:: Problem to solve ::
Go to the line in the entries below that holds "part: (158, 100) -> (82, 52), size x0.71" and repeat exactly from there through the line that holds "text: (393, 264) -> (515, 484), 371 -> 375", inclusive.

Start of Input data

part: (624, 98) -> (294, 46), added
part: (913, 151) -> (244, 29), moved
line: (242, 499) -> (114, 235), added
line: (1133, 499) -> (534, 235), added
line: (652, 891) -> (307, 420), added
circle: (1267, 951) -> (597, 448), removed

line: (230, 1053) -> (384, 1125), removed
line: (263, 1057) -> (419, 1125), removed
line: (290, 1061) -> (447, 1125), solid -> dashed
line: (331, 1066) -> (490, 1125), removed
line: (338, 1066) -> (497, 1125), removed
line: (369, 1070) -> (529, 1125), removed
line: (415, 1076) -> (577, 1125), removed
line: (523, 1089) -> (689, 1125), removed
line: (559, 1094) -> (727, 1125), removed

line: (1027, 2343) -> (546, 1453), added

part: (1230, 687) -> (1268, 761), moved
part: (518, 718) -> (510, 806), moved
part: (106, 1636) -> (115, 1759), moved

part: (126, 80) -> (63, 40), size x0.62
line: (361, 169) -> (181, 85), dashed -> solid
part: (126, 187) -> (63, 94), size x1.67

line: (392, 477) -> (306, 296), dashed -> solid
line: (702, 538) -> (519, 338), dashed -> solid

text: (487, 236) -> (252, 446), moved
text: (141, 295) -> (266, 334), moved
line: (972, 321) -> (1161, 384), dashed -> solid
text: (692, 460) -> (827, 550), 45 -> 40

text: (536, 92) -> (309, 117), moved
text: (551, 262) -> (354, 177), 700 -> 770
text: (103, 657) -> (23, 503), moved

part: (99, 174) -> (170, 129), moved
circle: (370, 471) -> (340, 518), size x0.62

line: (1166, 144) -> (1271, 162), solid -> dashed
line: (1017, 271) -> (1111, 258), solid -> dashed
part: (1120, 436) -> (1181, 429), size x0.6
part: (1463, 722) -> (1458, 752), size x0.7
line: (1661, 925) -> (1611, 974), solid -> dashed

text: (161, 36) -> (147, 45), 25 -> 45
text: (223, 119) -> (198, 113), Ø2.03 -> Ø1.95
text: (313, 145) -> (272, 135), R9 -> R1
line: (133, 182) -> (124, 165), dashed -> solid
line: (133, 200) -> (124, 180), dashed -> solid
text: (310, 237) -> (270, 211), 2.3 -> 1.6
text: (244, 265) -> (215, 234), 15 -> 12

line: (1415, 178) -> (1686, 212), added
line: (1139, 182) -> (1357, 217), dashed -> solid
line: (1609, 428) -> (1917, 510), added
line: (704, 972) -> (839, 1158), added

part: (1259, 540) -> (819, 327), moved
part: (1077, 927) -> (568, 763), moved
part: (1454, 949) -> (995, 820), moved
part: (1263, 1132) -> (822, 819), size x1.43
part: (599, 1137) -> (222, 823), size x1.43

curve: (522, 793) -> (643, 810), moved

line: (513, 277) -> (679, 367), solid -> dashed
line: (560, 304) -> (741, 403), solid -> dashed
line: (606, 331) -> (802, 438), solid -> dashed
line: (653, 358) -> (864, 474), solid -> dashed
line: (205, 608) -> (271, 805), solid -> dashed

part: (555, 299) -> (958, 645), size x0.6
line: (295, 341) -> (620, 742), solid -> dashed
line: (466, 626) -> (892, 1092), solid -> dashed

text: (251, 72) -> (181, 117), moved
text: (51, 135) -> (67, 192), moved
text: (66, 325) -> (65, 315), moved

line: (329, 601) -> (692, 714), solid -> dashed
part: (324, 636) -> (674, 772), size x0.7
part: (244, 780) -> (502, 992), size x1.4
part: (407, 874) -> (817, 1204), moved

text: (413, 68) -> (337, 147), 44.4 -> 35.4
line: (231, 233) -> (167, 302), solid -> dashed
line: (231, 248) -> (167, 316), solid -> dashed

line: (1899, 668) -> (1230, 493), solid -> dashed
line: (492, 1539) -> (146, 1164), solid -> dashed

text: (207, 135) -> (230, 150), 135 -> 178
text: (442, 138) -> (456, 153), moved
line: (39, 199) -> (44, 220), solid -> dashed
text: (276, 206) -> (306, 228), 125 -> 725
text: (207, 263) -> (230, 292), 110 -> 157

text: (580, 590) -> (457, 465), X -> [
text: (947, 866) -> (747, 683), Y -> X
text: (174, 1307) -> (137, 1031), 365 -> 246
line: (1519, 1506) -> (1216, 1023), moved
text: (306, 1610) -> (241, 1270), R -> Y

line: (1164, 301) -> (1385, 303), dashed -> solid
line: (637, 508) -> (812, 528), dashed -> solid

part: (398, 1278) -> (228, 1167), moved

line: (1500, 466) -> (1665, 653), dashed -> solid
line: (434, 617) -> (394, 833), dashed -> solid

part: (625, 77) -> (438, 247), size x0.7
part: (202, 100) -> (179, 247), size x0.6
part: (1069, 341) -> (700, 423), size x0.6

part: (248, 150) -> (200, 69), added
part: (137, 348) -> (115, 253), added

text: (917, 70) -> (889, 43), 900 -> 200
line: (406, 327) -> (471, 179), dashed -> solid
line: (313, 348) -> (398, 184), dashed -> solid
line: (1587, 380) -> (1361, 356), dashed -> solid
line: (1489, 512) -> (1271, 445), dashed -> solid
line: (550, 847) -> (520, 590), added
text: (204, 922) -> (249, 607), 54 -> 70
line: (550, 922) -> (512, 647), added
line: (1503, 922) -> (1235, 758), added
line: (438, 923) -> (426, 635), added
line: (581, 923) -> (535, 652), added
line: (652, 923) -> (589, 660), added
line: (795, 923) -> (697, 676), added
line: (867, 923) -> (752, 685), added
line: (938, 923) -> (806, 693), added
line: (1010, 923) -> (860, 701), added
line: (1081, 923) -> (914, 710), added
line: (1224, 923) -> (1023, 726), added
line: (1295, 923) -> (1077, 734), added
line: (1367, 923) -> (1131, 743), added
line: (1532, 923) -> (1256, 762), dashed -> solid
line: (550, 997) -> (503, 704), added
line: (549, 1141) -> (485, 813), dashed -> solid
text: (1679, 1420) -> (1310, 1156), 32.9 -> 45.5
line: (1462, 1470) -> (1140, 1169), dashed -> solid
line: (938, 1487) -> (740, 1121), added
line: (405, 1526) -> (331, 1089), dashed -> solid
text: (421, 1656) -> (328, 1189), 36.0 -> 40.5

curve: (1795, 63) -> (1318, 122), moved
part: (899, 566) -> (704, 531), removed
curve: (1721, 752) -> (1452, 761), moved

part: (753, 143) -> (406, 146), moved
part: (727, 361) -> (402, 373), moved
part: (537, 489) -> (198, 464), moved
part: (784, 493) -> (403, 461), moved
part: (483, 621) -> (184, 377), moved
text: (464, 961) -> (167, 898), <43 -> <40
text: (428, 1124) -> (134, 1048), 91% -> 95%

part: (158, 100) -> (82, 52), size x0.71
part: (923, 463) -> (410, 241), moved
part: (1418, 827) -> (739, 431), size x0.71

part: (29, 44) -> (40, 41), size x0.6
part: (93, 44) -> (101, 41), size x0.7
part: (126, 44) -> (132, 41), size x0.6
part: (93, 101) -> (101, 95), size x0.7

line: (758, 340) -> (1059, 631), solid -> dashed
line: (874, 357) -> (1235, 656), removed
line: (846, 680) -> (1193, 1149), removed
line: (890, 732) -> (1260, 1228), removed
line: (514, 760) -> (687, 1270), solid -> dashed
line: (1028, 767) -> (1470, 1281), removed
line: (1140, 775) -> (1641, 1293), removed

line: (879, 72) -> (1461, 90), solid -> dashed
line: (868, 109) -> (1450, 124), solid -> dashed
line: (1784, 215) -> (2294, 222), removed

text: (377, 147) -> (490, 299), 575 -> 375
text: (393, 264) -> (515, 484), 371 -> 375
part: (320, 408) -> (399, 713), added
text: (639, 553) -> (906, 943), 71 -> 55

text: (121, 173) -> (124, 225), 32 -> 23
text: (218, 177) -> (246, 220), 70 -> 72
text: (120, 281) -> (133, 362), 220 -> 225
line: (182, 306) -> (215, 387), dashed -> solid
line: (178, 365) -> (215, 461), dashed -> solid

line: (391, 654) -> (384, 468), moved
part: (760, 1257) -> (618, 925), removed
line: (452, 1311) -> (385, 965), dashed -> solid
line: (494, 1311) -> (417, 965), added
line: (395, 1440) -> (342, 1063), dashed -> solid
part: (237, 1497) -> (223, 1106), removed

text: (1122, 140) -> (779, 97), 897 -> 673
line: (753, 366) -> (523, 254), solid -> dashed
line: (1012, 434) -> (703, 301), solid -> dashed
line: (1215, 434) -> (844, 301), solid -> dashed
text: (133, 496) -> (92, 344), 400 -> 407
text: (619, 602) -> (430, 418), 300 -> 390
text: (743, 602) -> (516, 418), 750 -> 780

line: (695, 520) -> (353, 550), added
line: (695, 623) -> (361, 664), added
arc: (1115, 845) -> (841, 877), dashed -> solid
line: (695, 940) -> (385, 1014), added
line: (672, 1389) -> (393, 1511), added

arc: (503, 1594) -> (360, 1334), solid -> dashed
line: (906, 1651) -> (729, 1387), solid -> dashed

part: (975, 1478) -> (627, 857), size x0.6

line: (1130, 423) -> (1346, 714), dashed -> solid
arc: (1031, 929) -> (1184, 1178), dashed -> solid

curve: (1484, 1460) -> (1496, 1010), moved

End of Input data

:: Solution to this problem ::
part: (158, 100) -> (82, 52), size x0.71
part: (923, 463) -> (410, 241), moved
part: (1418, 827) -> (739, 431), size x0.71

part: (29, 44) -> (40, 41), size x0.6
part: (93, 44) -> (101, 41), size x0.7
part: (126, 44) -> (132, 41), size x0.6
part: (93, 101) -> (101, 95), size x0.7

line: (758, 340) -> (1059, 631), solid -> dashed
line: (874, 357) -> (1235, 656), removed
line: (846, 680) -> (1193, 1149), removed
line: (890, 732) -> (1260, 1228), removed
line: (514, 760) -> (687, 1270), solid -> dashed
line: (1028, 767) -> (1470, 1281), removed
line: (1140, 775) -> (1641, 1293), removed

line: (879, 72) -> (1461, 90), solid -> dashed
line: (868, 109) -> (1450, 124), solid -> dashed
line: (1784, 215) -> (2294, 222), removed

text: (377, 147) -> (490, 299), 575 -> 375
text: (393, 264) -> (515, 484), 371 -> 375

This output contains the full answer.